Daniyel Demir, chairman of the National Association of Arameans in Germany, drew the parallels between the butchery wrought by the so-called Islamic State today and the genocide a century ago, when the Ottoman leadership under Talaat Pasha et al was committed to eliminate the Christian community from Turkey. Demir also applauded the passage of the Bundestag resolution, but lamented the fact that the German government had undermined its impact by saying it had no binding legal value. Expressing his “due respect to the Bundestag,” he urged the government to take steps with regard to the descendants of the victims.
Community of Survivors
Mor Philoxenus Mattias Nayis, Archbishop of the Syrian Orthodox Diocese in Germany, expressed his profound gratitude and respect for the fact that the Arameans have succeeded in maintaining their integrity as a people. He said 1915 was not the only time they had been persecuted. It is truly a wonder, he went on, that this community, which has neither its own land nor a state, has managed to survive; though expelled from their homeland and dispersed throughout the world, they have kept their faith and identity. Given this moral strength, he expressed his confidence that the schools and churches that have been destroyed again today will be rebuilt.
The members of the Aramean community displayed their special appreciation of the presence of an Armenian diplomat at the ceremony. Ashot Smbatyan, the Armenian ambassador in Berlin, himself honored to be present, spoke of the fraternal relations between the two peoples. Arameans and Armenians have much in common, he said, not only as victims of the genocide but as friends throughout hundreds of years before that. He recalled the presence of Aramean traditions in Armenia, pointing to manuscripts preserved in the Matenadaran. He also referenced the importance of works in Aramaic that were translated into Armenian. And he recalled the fourth-century bishop Jacob, said to have been the first to search for Noah’s Ark; though he climbed daily, and prayed, he never found the ark. But it is related that an angel sent by God gave him a piece of the wood of the ark, preserved in Echmiadzin.
Stressing the need to “commemorate, remember, warn,” Ambassador Smbatyan said the people of Turkey today are not guilty for the deeds committed by others, but they need to acknowledge the deeds of their forefathers. Many Turks are ready to do so but the political leadership is not. Recognition of the genocide, he said, is the precondition for reconciliation to take place. In 1915, it was not only Armenians but also Pontic Greeks, Assyrians and Arameans, a fact that has been expressly acknowledged in Armenia. In September 2015, a monument to the Arameans was unveiled in Yerevan. In conclusion, he noted that such symbols and dates of remembrance are important, not only for the victims but also for Europe today. The scenes we see today remind us of events of a century ago, he said, and quoted George Santayana, “Those who cannot remember the past are condemned to repeat it.”
The Language of Christ
In this ecumenical ceremony, Dr. Markus Dröge, Bishop of the Evangelical Church, Berlin-Brandenburg-Silesian Oberlausitz, spoke for the Protestants. Aramaic was the language of Christ, he recalled, and quoted those words in the Bible that are still given in the original, in Luther’s German translation: “eli eli lama sabachthani?” (My God why hast thou forsaken me?)

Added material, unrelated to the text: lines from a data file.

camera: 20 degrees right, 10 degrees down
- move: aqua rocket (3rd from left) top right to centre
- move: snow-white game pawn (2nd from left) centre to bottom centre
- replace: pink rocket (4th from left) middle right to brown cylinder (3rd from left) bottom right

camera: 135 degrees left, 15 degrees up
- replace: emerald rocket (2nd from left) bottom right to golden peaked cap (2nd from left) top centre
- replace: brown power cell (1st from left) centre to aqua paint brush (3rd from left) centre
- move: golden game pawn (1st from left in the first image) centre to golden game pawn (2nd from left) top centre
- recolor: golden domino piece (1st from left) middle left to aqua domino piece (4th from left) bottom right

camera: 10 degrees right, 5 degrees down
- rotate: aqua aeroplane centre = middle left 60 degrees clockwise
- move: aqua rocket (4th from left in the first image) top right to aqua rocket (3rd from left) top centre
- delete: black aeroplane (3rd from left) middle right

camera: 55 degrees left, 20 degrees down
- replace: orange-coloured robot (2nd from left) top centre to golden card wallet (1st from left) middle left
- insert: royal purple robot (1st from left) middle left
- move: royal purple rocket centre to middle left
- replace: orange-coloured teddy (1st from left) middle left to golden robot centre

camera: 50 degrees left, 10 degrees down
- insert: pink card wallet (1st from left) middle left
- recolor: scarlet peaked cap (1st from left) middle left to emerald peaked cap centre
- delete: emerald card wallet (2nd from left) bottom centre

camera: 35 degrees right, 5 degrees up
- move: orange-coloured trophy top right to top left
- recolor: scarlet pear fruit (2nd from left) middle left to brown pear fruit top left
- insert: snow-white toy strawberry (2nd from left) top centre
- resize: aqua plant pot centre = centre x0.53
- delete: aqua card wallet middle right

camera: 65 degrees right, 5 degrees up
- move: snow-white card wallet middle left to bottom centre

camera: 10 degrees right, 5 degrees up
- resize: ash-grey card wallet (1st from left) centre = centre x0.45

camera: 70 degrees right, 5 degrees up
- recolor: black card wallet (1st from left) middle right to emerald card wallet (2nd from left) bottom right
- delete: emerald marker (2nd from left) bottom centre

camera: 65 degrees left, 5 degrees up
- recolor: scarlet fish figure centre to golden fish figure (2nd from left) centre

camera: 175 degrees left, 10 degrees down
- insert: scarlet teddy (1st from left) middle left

Christ’s plea from the cross might well be uttered by Arameans, as their suffering is not universally known; the genocide against the Arameans, he said, is the least known of the atrocities of the 20th century. Turning to the current situation, Bishop Dröge noted that many survivors who fled to Syria and Iraq today are threatened again, this time by IS. In what he characterized as “an epochal event” that has not been fully grasped, the successors of the first Christians, those who speak the language of Christ, are threatened today. He called for more awareness of how dangerous the current situation is. “We Protestants know too little about the Orthodox Christians,” he noted, and suggested that the arrival of refugees here to Germany represents an opportunity to learn about them.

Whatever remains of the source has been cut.